On doit à la vérité de reconnaître que le parti socialiste, qui a récemment inscrit l’objectif du protectionnisme européen dans son projet pour les élections européennes, n’est pas en reste lui non plus : tout comme l’UMP et le MoDem, mais avec l’hypocrisie en plus, il a massivement voté la ratification parlementaire du traité de Lisbonne.
CE QUE NOUS VOULONS
Construire un protectionnisme européen de croissance
L’établissement d’une forme de protectionnisme est donc essentiel pour permettre la hausse des salaires dans les pays occidentaux, sinon la concurrence avec les pays émergents provoquera chômage et déflation salariale. Ce protectionnisme est aussi le moyen de permettre à ces pays de faire progresser leur niveau de vie, sans quoi toute amélioration des conditions salariales et sociales risquent de pousser les industriels à délocaliser de nouveau. Il ne s’agit donc pas de retourner à l’autarcie. Il n’est en aucun cas nécessaire de remettre en cause le commerce avec des pays comparables au nôtre, ni même d’arrêter le commerce avec les pays émergents. Il s’agit de mettre en place des écluses qui permettront aux conditions de vie de progresser au lieu de se niveler par le bas.
En outre, la relocalisation d’un certain nombre d’activités et la réduction de certains échanges commerciaux aurait un impact écologique très important tant le transport pèse un poids important dans les émissions de CO2.

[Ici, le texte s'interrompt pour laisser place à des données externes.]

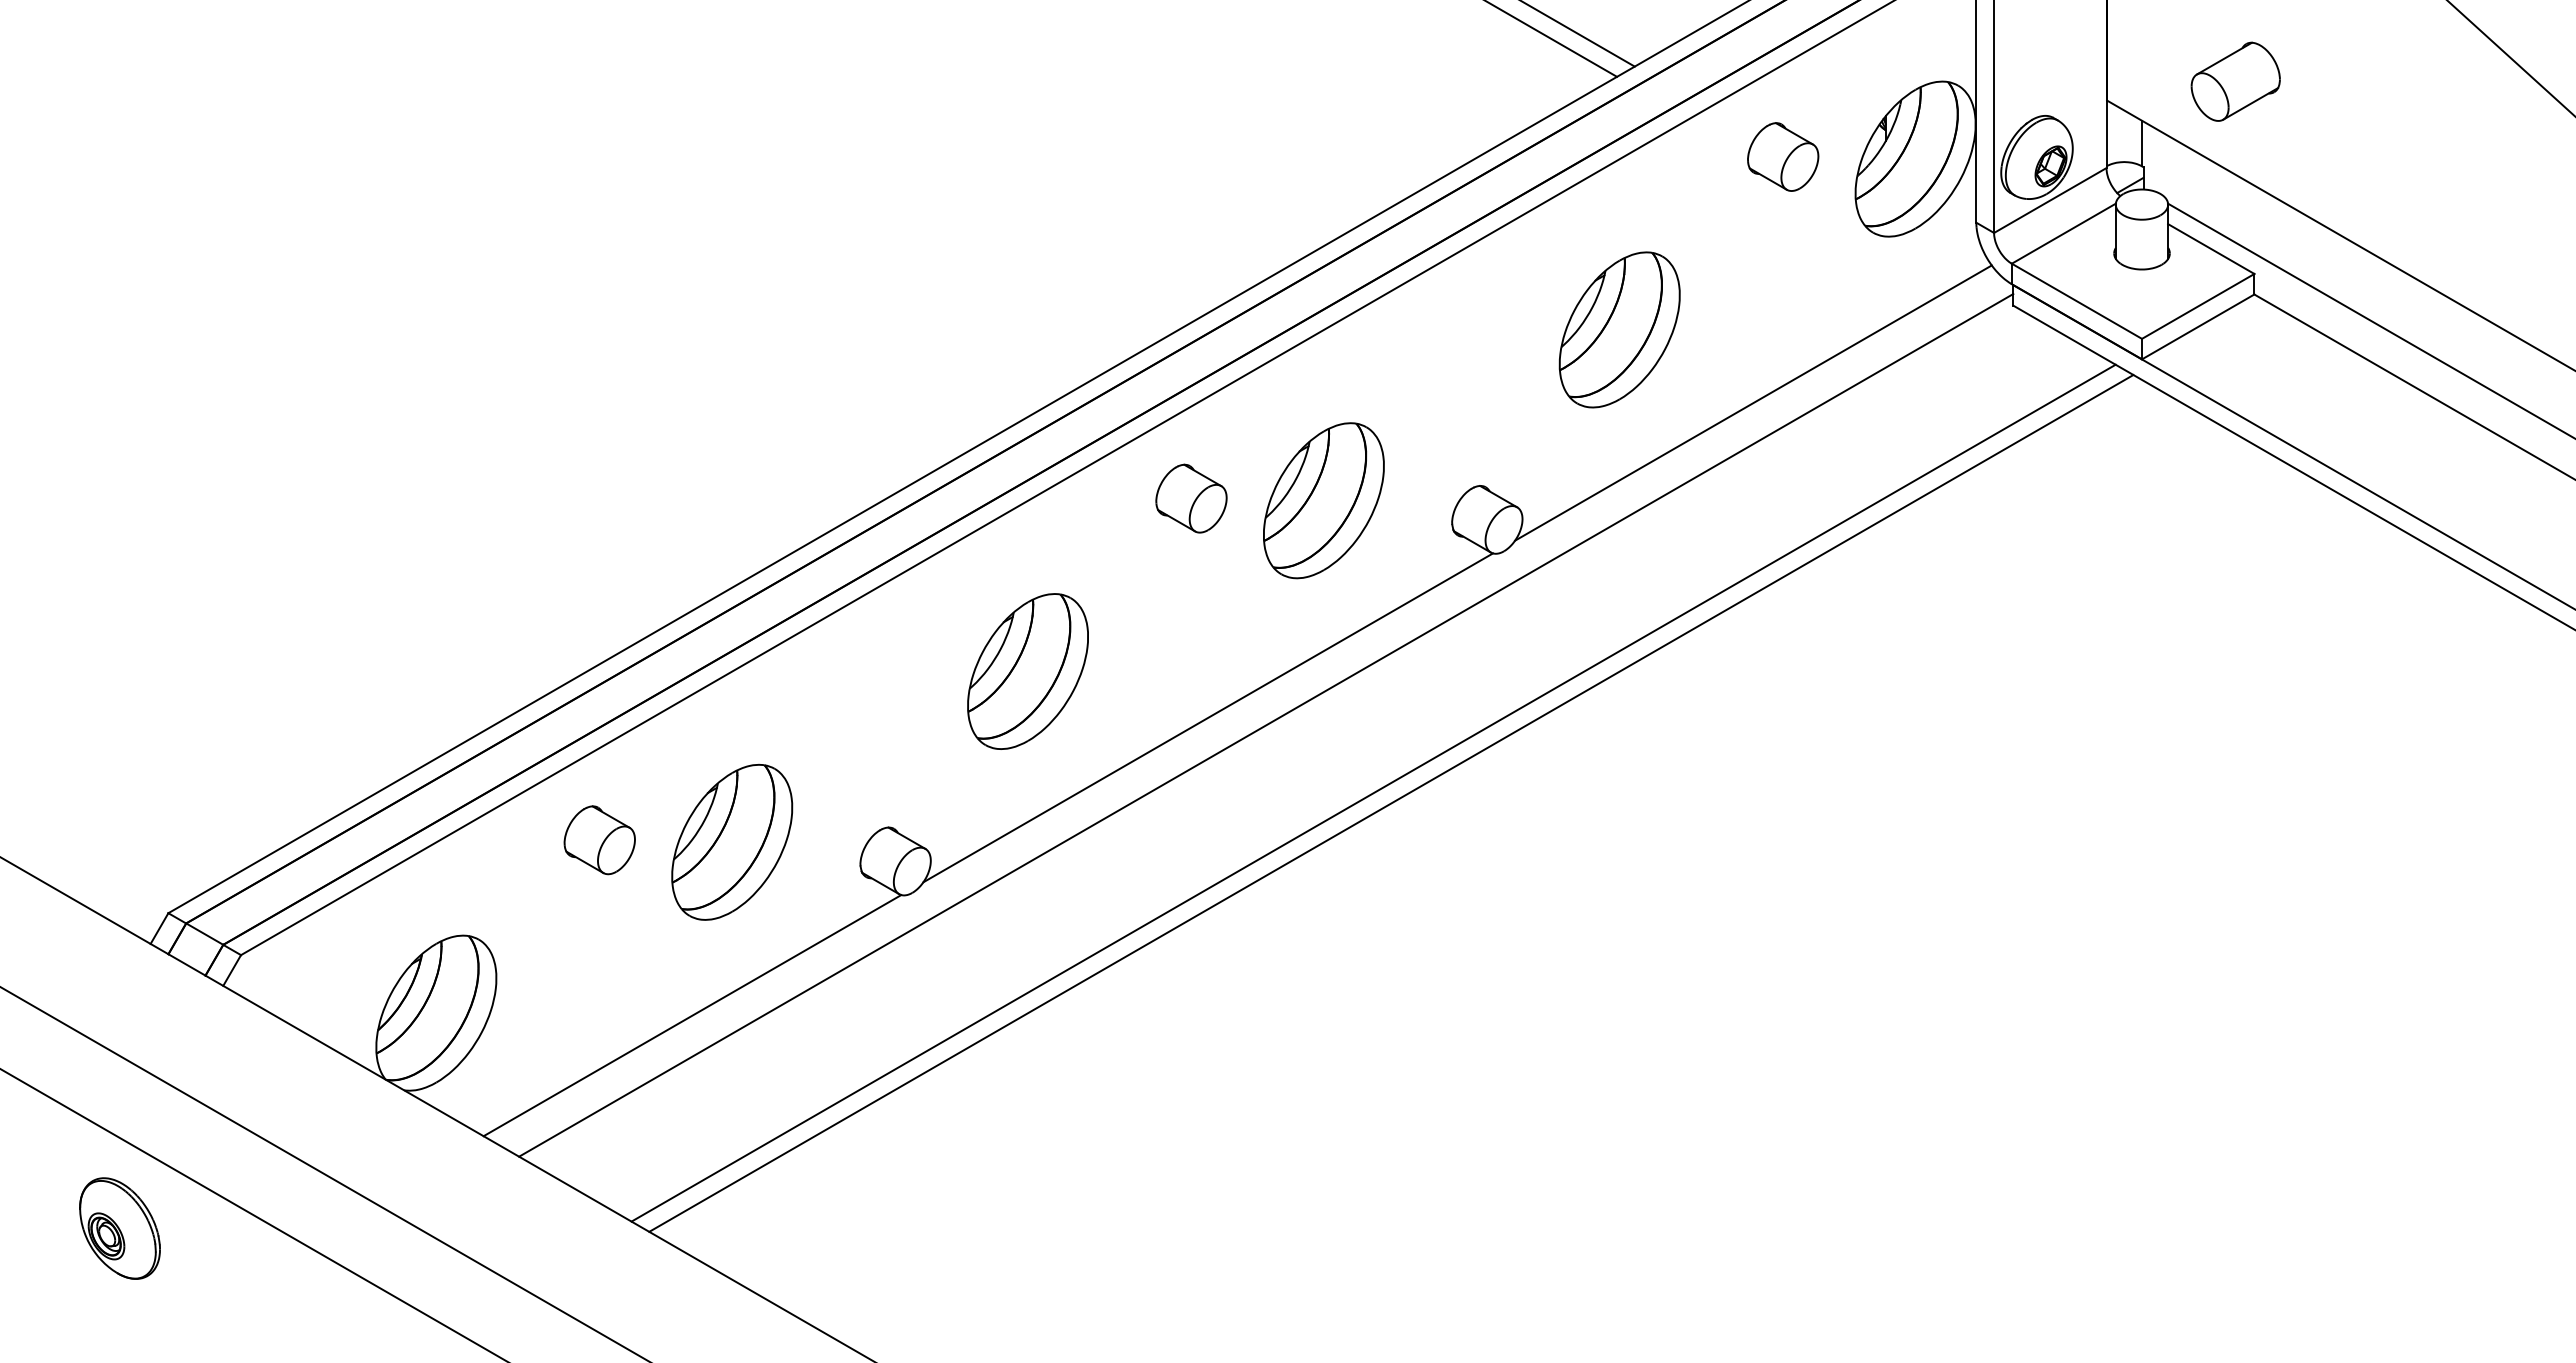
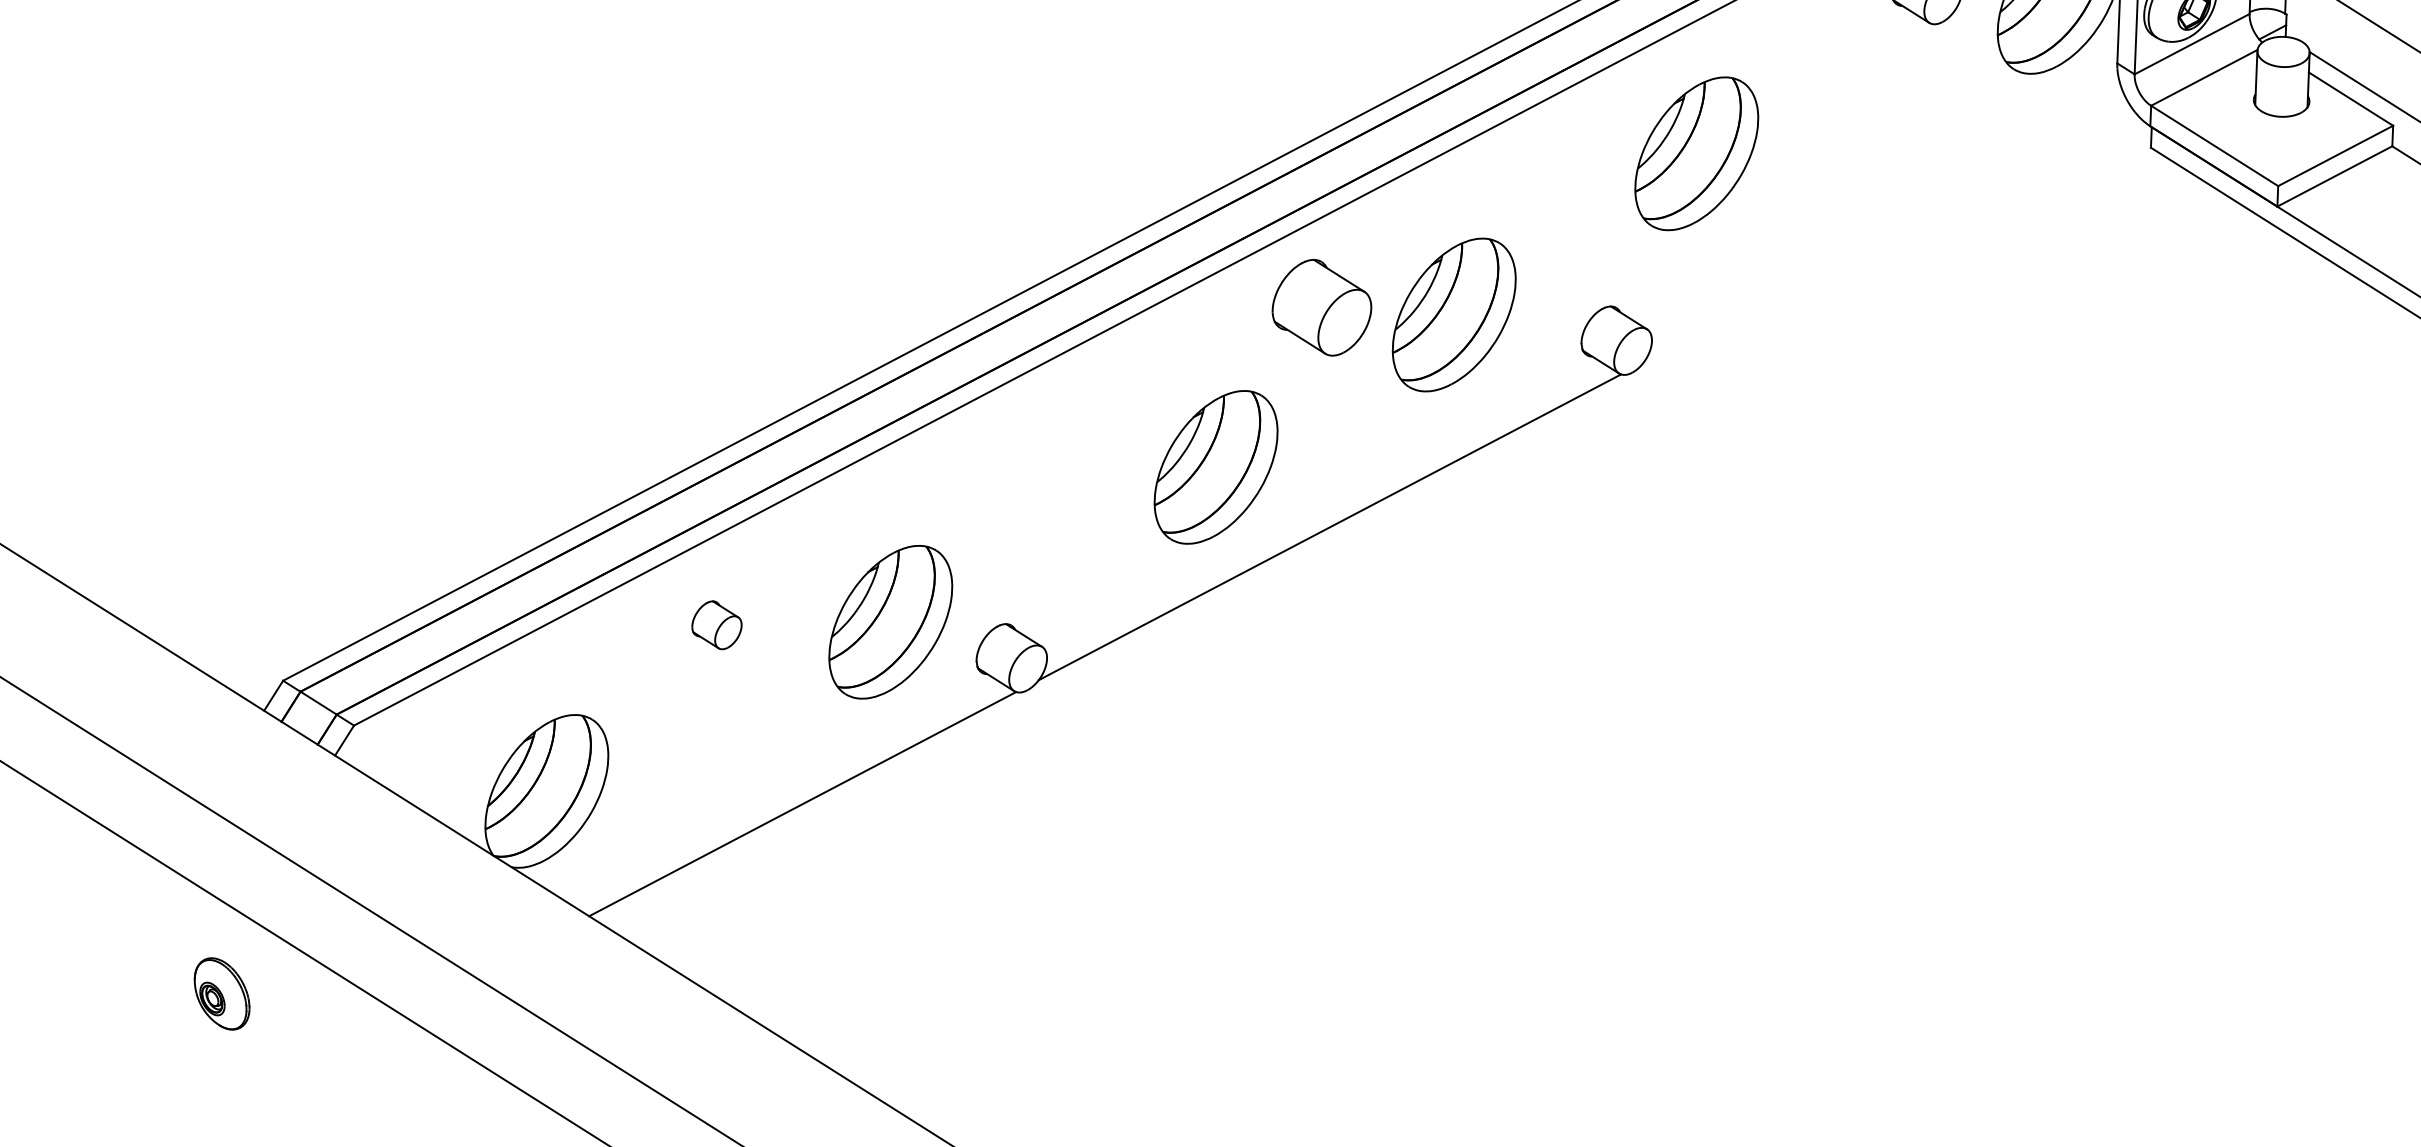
part: (1619, 329) -> (1696, 153), moved
line: (1753, 402) -> (1887, 234), removed
part: (1191, 498) -> (1322, 307), size x1.4
part: (1027, 671) -> (1215, 467), moved
line: (1266, 725) -> (1387, 537), removed
line: (1373, 792) -> (1492, 608), removed
line: (1391, 803) -> (1509, 620), removed
part: (599, 840) -> (716, 625), size x0.7
part: (732, 842) -> (891, 622), moved
part: (119, 1228) -> (221, 993), size x0.7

Il s’agit d’éviter de faire peser une concurrence destructrice pour les salaires et l’emploi. Des solutions existent. Jean-Luc Gréau recommande la création de zones géographiques regroupant des pays de niveau de développement comparable et la mise en place de droits de douane compensateurs qui seraient fonction du niveau des salaires, et des réglementations sociales et environnementales. On pourrait également établir des droits de douanes compensateurs pour les distorsions monétaires.
Beaucoup affirment que de telles politiques sont impossibles, que l’Allemagne, qui profite du commerce, refusera forcément la mise en place d’un protectionnisme européen. Mais le souci de compétitivité allemand a des limites : depuis 10 ans, la croissance moyenne de l’Allemagne est de 0,8% et ce pays souffre de l’appauvrissement des classes moyennes. La sévérité de la crise actuelle (le PIB a reculé de plus de 8% en rythme annuel au 4ème trimestre) peut changer les mentalités.
Les partisans du « laissez passer » oublient l’importance de la demande. La crise actuelle, qui frappe très violemment les économies exportatrices montre les carences d’un système qui déprime la consommation. Cela peut amener les premiers bénéficiaires du libre-échange à s’ouvrir à un protectionnisme de croissance.